LAS VEGAS – By tweaking just two lines of code, a researcher stumbled on an Apple zero-day that could allow a local attacker to virtually “click” a security prompt and thus load a kernel extension on systems running Apple’s latest High Sierra operating system.
Kernel access on a Mac gives an adversary unparalleled access to a system and that can be used to fully compromise the operating system. Apple has previously blocked methods abused by hackers and malware to synthetically approve security prompts presented to the user when attempting to perform risky tasks such as loading a kernel extension. Unfortunately, Apple’s efforts, yet again, have fallen short, said said Patrick Wardle chief research officer at Digita Security, who discovered the new vulnerability and publicly shared it today during a session at DEF CON 2018.
In a previous talk, Wardle demonstrated how local, privileged attackers could leverage vulnerabilities in third-party kernel extensions in order to bypass Apple’s kernel code-signing requirements. Interestingly, the recently discovered SlingShot APT abused the same attack on Windows to bypass Microsoft’s kernel security mechanisms.
Apple’s response to this attack was to enhance the security of macOS by introducing a new security feature, named “User Assisted Kernel Extension Loading,” which requires users to manually approve the loading of any kernel extension by clicking an “allow” button in the system’s security settings UI.
Apple is well aware of the fact that in the past, attackers have used synthetic mouse clicks to bypass such security mechanisms, by programmatically interacting with such security warnings. As such, in recent versions of macOS such as High Sierra, Apple as began filtering (and selectively ignoring) synthetic events in order thwart this class of attacks and protecting security alerts.
“Before an attacker can load a (signed) kernel extension, the user has to click an ‘allow’ button. This recent security mechanism is designed to prevent rogue attacks from loading code into the kernel. If this mechanism is bypassed it’s game over,” Wardle said.
Wardle uncovered a flaw in High Sierra OS, which half of macOS systems run that does just that. He discovered that two consecutive synthetic mouse “down” events were incorrectly interpreted by High Sierra as a manual approval.
“For some unknown reason the two synthetic mouse ‘down’ events confuse the system and the OS sees it as a legitimate click,” he said. “This fully breaks a foundational security mechanism of High Sierra.”
The OS translates the two-down sequence as mouse “down” and “up.” Worse, as a result of the translation, the “up” event appears to come directly from the OS, and thus is not filtered out. In other words, it can be abused to interact with High Sierra’s user interface that attempts to prevent the loading of kernel extensions.
Wardle said he found the bug by accident when copying and pasting code.

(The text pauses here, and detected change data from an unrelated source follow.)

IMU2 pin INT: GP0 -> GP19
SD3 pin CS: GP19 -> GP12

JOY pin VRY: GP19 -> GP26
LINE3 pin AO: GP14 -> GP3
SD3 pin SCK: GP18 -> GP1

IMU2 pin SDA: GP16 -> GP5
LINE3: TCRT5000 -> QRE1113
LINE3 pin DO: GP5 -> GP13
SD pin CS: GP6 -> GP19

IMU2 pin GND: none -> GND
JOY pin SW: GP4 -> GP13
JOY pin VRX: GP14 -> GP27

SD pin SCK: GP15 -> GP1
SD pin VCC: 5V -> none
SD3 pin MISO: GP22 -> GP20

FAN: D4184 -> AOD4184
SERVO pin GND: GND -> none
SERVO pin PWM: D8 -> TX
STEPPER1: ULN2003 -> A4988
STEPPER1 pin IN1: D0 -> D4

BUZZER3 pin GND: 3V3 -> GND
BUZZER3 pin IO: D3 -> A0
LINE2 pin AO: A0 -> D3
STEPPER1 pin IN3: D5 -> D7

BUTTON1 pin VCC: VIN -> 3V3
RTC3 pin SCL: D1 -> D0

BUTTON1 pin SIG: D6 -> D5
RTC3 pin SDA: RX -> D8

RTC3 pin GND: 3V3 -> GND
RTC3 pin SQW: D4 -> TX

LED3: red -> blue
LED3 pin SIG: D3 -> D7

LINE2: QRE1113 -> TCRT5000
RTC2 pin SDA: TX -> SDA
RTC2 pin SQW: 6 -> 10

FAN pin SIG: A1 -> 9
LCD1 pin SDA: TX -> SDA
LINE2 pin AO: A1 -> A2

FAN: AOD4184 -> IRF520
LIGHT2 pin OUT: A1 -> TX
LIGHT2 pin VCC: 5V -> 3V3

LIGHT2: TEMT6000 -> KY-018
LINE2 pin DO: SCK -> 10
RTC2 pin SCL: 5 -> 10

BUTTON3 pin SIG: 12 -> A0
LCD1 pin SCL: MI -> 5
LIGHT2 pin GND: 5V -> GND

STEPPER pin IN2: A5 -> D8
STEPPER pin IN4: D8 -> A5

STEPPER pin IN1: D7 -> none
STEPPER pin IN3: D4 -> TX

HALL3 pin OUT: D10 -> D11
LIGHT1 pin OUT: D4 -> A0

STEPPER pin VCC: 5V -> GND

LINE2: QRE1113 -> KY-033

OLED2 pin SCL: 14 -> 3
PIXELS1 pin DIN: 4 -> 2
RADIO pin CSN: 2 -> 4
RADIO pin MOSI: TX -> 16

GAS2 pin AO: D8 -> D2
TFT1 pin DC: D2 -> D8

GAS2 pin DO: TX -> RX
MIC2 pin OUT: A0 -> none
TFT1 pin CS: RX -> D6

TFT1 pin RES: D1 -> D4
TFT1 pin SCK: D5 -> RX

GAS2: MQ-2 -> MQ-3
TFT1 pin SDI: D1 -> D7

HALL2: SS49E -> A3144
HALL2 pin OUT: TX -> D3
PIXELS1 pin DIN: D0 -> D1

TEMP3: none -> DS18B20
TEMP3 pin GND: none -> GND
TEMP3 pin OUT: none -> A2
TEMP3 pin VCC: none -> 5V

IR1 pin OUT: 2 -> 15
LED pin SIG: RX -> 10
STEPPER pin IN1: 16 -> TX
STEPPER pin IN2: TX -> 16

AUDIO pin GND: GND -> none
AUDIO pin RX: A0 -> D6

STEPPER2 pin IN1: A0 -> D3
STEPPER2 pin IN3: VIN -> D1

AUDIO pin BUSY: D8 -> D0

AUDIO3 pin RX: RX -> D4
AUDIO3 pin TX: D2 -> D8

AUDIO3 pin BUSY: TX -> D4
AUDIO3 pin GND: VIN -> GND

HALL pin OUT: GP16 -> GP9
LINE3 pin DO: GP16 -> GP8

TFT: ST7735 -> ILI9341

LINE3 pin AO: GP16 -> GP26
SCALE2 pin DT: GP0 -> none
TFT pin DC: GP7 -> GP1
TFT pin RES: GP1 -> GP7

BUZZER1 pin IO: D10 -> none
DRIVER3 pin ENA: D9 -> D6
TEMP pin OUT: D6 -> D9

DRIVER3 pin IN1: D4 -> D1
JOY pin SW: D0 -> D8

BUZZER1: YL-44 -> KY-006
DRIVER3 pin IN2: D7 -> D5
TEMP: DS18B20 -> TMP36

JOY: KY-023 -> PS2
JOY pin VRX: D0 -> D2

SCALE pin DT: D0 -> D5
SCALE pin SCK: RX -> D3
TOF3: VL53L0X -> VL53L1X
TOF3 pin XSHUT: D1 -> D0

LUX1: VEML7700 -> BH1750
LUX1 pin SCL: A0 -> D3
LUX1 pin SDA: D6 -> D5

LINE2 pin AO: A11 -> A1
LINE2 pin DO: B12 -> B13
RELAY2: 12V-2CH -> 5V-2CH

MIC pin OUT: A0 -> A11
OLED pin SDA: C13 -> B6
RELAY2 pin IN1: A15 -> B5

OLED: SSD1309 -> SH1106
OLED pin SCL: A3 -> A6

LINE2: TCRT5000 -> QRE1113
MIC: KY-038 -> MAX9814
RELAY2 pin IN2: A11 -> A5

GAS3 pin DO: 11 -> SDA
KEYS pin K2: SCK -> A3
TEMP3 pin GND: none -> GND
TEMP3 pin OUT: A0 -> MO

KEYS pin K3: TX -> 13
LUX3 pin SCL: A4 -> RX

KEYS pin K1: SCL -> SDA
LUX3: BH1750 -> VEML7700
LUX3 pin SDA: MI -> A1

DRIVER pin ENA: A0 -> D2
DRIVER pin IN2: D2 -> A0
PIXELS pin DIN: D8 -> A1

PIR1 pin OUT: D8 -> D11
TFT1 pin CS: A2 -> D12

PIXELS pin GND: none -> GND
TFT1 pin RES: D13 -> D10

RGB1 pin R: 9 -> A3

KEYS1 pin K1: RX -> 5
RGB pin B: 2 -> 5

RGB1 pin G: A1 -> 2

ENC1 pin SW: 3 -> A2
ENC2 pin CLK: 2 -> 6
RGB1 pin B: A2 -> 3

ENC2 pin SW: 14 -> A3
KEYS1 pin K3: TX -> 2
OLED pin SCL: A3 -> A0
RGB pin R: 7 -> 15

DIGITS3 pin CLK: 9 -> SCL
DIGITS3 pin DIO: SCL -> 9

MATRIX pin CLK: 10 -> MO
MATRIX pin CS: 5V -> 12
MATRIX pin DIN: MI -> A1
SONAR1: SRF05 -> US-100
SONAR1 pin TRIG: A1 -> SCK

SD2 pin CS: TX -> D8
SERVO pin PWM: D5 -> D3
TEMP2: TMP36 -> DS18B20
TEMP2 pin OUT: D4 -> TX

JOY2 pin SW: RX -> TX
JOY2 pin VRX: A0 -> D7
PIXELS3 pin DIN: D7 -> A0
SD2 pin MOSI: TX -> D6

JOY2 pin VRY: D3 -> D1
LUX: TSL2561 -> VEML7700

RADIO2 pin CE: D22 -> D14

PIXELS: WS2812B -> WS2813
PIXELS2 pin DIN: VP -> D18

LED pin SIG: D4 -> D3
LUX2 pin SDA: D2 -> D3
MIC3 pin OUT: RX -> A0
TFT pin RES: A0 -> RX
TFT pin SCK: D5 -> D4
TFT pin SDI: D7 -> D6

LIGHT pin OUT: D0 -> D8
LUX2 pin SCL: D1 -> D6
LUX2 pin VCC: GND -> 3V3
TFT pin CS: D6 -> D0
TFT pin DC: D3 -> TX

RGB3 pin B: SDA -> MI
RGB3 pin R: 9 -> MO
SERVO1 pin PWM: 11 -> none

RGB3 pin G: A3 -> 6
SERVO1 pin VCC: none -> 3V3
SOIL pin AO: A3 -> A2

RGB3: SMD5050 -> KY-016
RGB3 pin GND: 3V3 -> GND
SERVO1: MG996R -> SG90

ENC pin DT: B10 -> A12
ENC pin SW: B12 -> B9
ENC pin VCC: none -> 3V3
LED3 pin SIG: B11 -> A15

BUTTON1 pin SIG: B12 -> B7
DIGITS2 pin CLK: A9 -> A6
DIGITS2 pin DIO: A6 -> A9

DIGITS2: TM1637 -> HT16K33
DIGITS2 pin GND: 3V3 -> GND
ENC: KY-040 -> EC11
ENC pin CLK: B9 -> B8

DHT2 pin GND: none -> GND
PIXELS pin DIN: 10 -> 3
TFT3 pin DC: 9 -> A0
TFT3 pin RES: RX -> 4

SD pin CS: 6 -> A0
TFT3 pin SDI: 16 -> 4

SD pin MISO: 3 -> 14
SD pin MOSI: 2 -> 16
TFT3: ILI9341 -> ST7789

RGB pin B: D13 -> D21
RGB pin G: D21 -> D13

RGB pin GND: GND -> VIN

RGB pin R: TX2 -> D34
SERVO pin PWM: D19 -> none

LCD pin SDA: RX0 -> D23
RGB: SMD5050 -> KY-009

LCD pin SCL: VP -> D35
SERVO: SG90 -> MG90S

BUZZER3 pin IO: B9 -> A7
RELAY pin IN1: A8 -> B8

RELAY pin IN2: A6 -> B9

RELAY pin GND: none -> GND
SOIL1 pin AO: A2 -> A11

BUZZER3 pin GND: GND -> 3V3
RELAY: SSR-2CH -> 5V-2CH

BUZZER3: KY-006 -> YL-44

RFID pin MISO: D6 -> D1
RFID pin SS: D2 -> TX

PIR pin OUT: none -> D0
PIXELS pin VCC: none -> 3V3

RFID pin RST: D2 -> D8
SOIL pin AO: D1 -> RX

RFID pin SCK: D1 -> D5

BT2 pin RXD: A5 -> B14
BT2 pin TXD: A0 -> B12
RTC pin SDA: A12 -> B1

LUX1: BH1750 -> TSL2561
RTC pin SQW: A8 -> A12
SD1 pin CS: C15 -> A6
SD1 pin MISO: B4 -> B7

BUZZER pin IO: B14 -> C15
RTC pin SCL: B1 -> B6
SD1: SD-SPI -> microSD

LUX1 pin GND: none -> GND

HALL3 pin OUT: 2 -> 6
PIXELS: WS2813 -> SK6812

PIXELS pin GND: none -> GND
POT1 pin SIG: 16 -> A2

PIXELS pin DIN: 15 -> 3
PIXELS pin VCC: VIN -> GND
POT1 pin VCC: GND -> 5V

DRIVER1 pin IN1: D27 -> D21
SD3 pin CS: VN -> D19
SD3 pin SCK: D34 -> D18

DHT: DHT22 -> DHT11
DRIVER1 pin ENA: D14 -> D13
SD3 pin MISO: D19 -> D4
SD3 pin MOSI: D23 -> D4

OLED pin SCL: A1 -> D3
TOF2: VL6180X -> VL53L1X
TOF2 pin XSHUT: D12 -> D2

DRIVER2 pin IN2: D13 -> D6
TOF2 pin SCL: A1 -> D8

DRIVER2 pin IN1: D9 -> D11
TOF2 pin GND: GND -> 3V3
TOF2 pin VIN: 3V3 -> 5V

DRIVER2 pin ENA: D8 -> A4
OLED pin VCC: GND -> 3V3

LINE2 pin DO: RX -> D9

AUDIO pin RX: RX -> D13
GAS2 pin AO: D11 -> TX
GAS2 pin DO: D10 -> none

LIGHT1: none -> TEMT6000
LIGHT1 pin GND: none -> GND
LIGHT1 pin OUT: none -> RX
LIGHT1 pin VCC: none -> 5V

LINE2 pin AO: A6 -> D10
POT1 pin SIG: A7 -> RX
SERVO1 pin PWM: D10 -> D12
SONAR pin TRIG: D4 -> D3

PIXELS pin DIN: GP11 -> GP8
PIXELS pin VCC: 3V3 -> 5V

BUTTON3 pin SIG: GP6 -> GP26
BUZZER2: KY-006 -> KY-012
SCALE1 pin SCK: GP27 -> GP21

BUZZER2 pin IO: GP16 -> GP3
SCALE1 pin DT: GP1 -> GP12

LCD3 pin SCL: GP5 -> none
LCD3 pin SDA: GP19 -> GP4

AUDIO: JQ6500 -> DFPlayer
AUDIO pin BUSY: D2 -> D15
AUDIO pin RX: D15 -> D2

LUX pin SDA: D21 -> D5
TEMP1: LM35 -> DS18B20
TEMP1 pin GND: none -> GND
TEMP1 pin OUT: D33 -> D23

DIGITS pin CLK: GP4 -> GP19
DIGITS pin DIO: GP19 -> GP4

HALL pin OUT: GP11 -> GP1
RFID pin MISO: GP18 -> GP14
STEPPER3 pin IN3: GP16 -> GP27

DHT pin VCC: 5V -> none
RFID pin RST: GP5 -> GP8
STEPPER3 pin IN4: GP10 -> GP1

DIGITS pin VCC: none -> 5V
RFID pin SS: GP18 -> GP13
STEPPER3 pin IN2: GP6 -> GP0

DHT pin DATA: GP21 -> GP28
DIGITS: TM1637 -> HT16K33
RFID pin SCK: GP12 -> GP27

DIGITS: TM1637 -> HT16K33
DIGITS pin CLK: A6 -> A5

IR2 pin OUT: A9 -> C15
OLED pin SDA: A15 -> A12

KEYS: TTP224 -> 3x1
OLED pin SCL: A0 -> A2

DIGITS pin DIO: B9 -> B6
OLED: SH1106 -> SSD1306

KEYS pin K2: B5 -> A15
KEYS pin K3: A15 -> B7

“I was just kind of goofing around with this feature. I copied and pasted the code for a synthetic mouse down twice accidentally – forgetting to change a value of a flag that would indicate a mouse “up” event. Without realizing my ‘mistake,’ I compiled and ran the code, and honestly was rather surprised when it generated an allowed synthetic click!”
Wardle said this loophole should serve as a wakeup to Apple when it comes to simple oversights undermining otherwise progressive High Sierra security features.
“Two lines of code completely break this security mechanism,” he said. “It is truly mind-boggling that such a trivial attack is successful. I’m almost embarrassed to talk about the bug as it’s so simple — though I’m actually more embarrassed for Apple.”
As Apple’s User Assisted Kernel Extension Loading was only introduced in High Sierra, Wardle pointed out that this vulnerability only impact Apple’s latest version of macOS.
Moreover he noted that in Apple’s next version of macOS, Mojave, Apple has chosen to simply block all synthetic events. Though this will generically prevent attacks based on synthetic events, it also will impact applications that legitimately make use of such events.